Kita tentu masih segar mengingat hebohnya unggahan di media sosial mengenai seorang pemengaruh (selebgram) yang mengalami KDRT. Videonya berisi pengakuan mengenai perkawinannya yang awalnya sering diceritakan sempurna, namun sebetulnya dilanda masalah KDRT. Reaksi masyarakat yang awalnya suportif, lalu mulai merundung dan menilai secara negatif setelah ia terlihat menolak bantuan orang lain dan sampai dianggap “mencerca” dukungan dari para warganet. KDRT adalah sebuah hal yang sukar dipahami jika kita tidak berada di dalamnya, dan cenderung memang mudah mendapat penilaian negatif dan menghakimi berdasarkan asumsi dan pengetahuan yang kurang mendalam.
Jadi, bagaimana sih sebetulnya kondisi seseorang yang mengalami KDRT?

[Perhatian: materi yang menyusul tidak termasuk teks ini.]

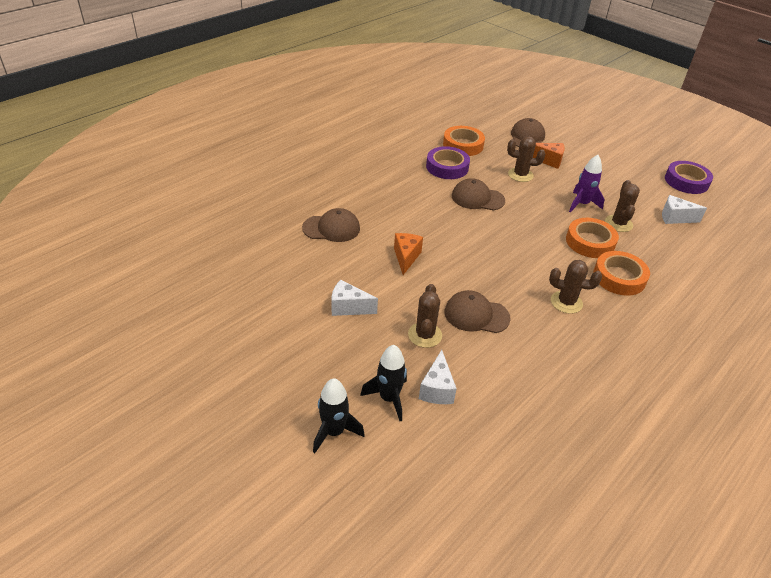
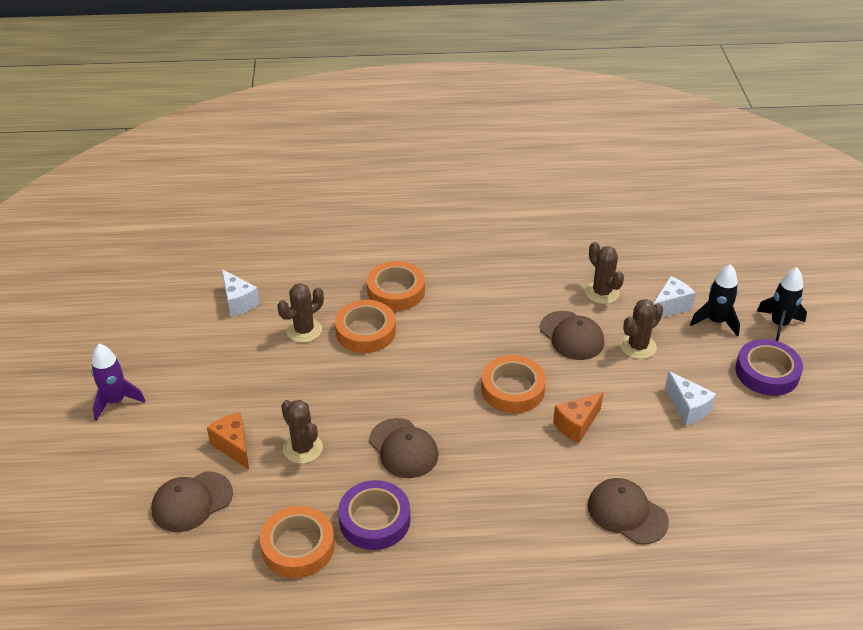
camera: 135 degrees left, 0 degrees up
(466, 257) = (513, 389): none -> orange tape
(566, 302) = (476, 301): brown cactus -> brown cactus (602, 292)
(581, 204) = (301, 370): purple rocket -> purple rocket (116, 401)
(686, 181) = (141, 325): purple tape -> purple tape (767, 372)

Mengapa kelihatannya mereka sulit untuk keluar dari situasi tersebut?
Padahal, apa susahnya sih ya meninggalkan pasangan yang sudah melukai fisik dan batin kita?
Untuk memahami lebih jauh mengenai KDRT dan mereka yang terlibat di dalamnya, maka ada baiknya kita sedikit membahas mengenai konflik dan jenis jenisnya terdahulu. Seperti layaknya yang lain, pasangan yang mengalami kasus KDRT juga memulai bahtera rumah tangga berdasarkan perasaan cinta kasih. Permasalahan lalu timbul saat pasangan dilanda konflik, perlu diketahui bahwa konflik merupakan hal normal dalam setiap hubungan. Yang membedakan konflik dengan kekerasan adalah jika seseorang bertingkah laku mengancam, dan mengontrol berlebihan. Beberapa jenis kekerasan seperti yang dilansir di tautan ini adalah:
- Fisik – Kekerasan secara fisik seperti memukul, menampar, mendorong, menendang, dan seterusnya. Dalam kasus KDRT, kekerasan fisik bisa dan sering terjadi beberapa kali.

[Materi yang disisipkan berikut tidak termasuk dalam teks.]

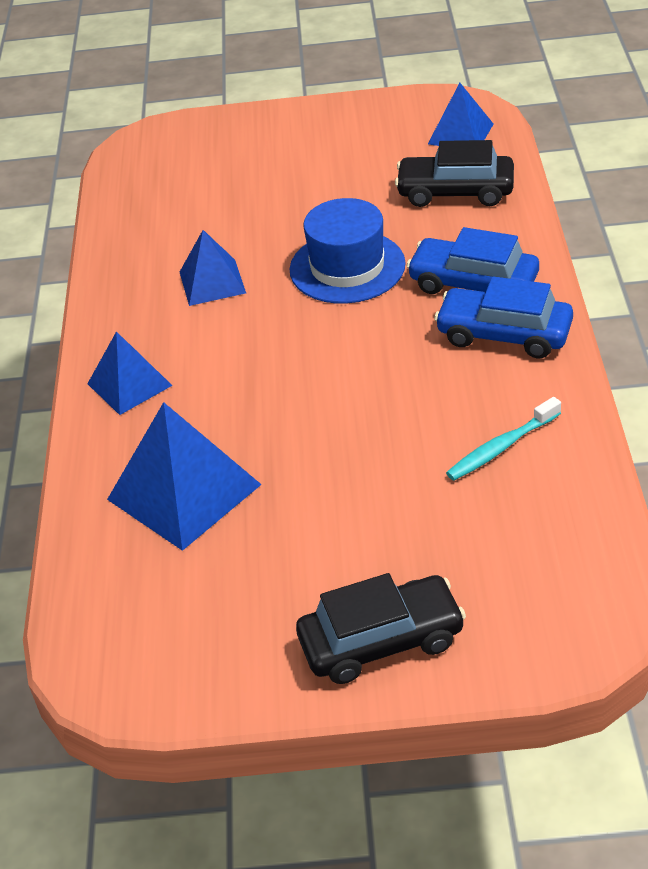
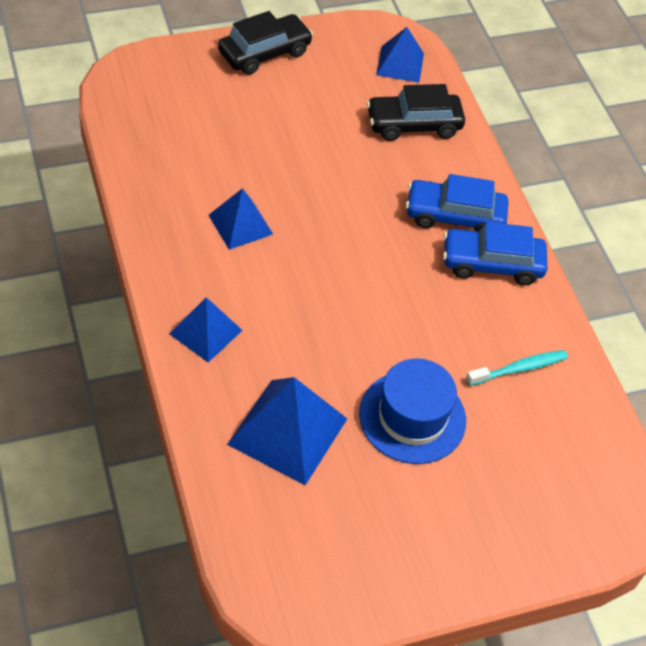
camera: 25 degrees left, 10 degrees up
(347, 267) = (349, 204): blue hat -> blue hat (412, 417)
(381, 640) = (482, 546): black car -> black car (264, 53)
(501, 447) = (519, 369): turquoise toothbrush -> turquoise toothbrush turned 150 degrees counterclockwise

- Seksual – Pemaksaan seksual yang dilakukan pasangan.
- Psikologis – Kekerasan yang melukai jiwa korban atau pasangan, seperti intimidasi, mengisolasi korban dari keluarga dan relasinya, mengontrol korban kemanapun ia pergi, membuat korban merasa bersalah yang berlebihan, serta membuat persyaratan persyaratan yang tidak logis.

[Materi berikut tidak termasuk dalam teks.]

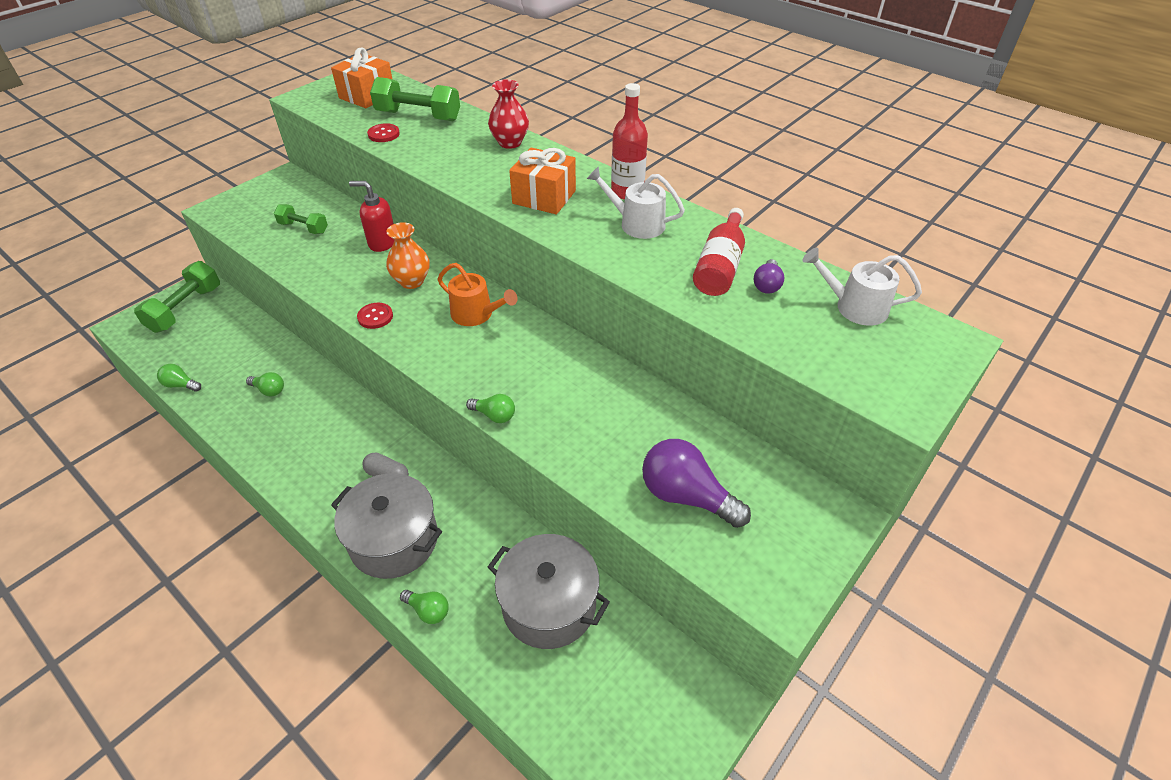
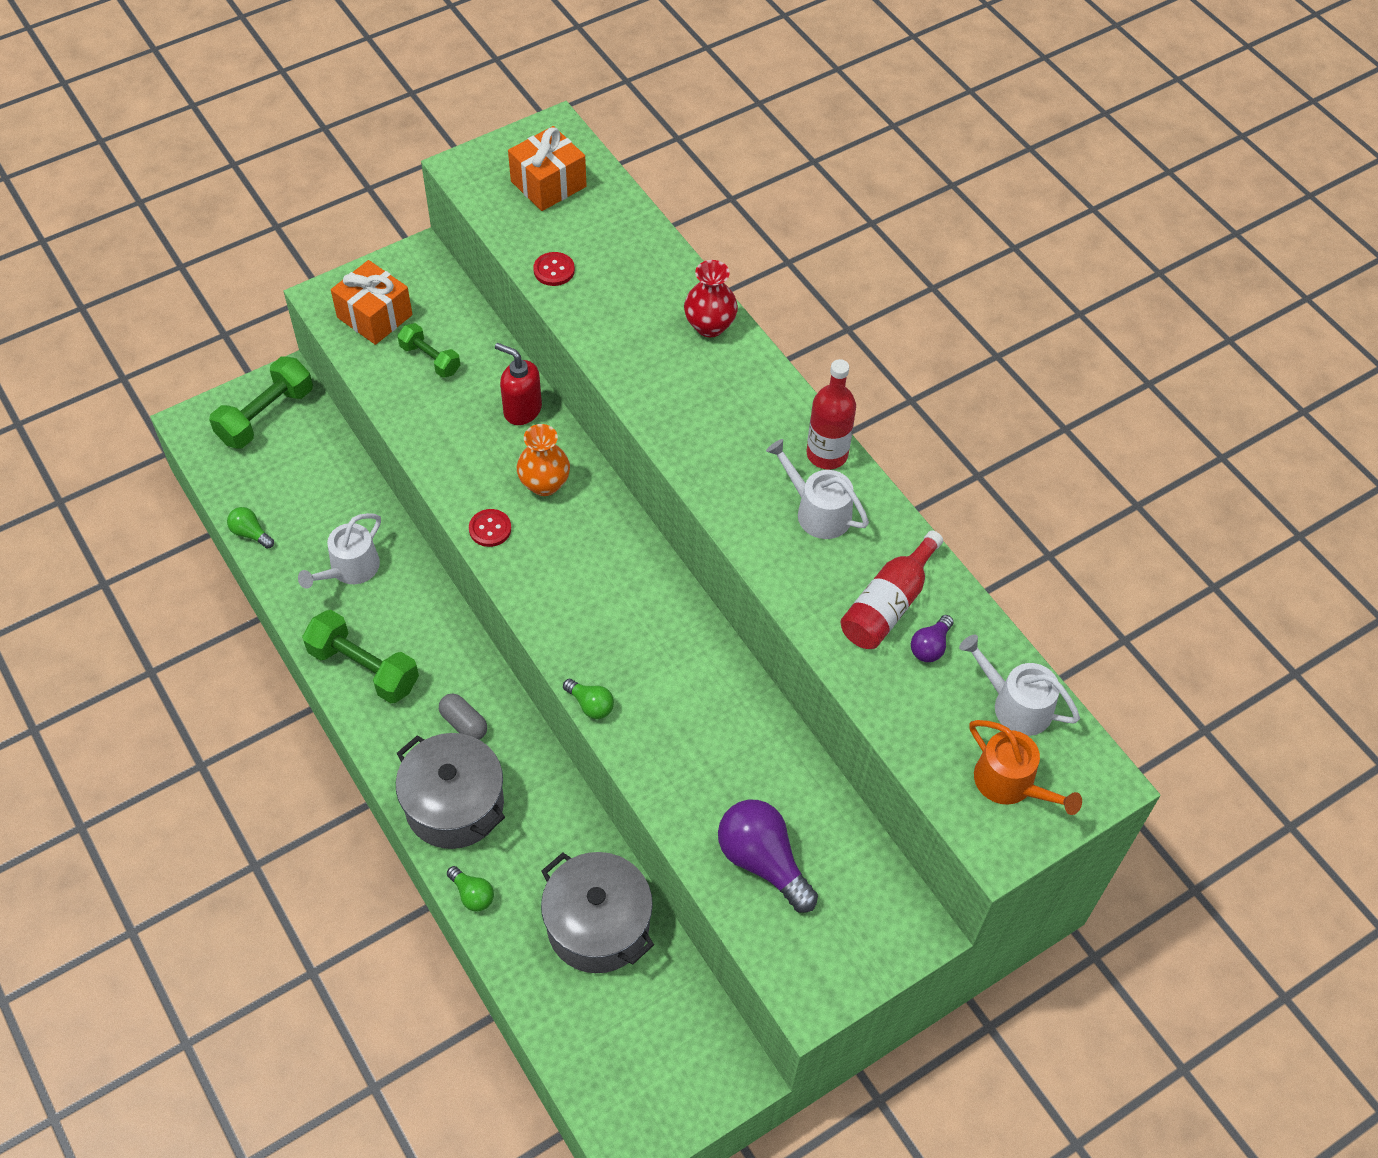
camera: 15 degrees right, 10 degrees up
(269, 390) = (350, 568): green light bulb -> white watering can
(418, 116) = (606, 244): green dumbbell -> green dumbbell (364, 668)
(476, 314) = (608, 556): orange watering can -> orange watering can (1010, 783)
(544, 197) = (721, 437): orange gift -> orange gift (374, 316)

- Emosional – Jenis kekerasan yang merusak harga diri dan kepercayaan diri korban, seperti memanggilnya dengan sebutan yang buruk, kritik secara konstan, cemoohan, dan lain sebagainya.
- Ekonomi – Yang termasuk ke dalam kekerasan ekonomi adalah mengurangi akses si korban dalam mendapat pemasukan, merusak properti, membuat semua keputusan finansial.
Para pelaku KDRT biasanya menyesal setelah melakukan kekerasan, meminta maaf dengan tulus dan berjanji tidak mengulanginya lagi. Namun karena pelaku memiliki kesulitan mengontrol emosi dan amarah, maka kekerasan sering terjadi berulang kali, dan pelaku secara tidak sadar mengingkari janjinya. Keadaan ini yang menciptakan kebingungan dan kegalauan pada pasangan yang menjadi korban kekerasannya. Perasaan cinta dan sayang bercampur dalam normalisasi kekerasan dimana korban merasa tertekan tetapi juga (terus) berharap bahwa keadaan akan berangsur lebih baik.
Meninggalkan sebuah hubungan yang dibangun atas dasar komitmen, seperti hubungan pernikahan amatlah sulit, walaupun dengan alasan KDRT. Ketergantungan finansial merupakan salah satu hal penting yang menjadi pertimbangan, yang ditambah bila ada anak anak yang menjadi tanggung jawab dari kedua orang tuanya.
Jika orang sekitarmu disinyalir mengalami hubungan dengan KDRT, apa yang sebaiknya dilakukan?
- Menghubungi dan menanyakan keadaannya. Seorang korban KDRT tidak hanya mengalami luka fisik, tetapi juga psikis dan mental, maka kebanyakan mereka dalam keadaan tertekan, bingung, sedih, dan memilih untuk menyendiri.
Tanyakan kabarnya sebagai bentuk perhatian, namun jangan memaksa korban untuk membuka diri jika ia belum ingin bercerita. Dengan menunjukkan perhatian, hal ini memberi tahu bahwa kita ada di samping mereka. - Dengarkan ceritanya dan jangan menyalahi atau menghakimi keputusannya.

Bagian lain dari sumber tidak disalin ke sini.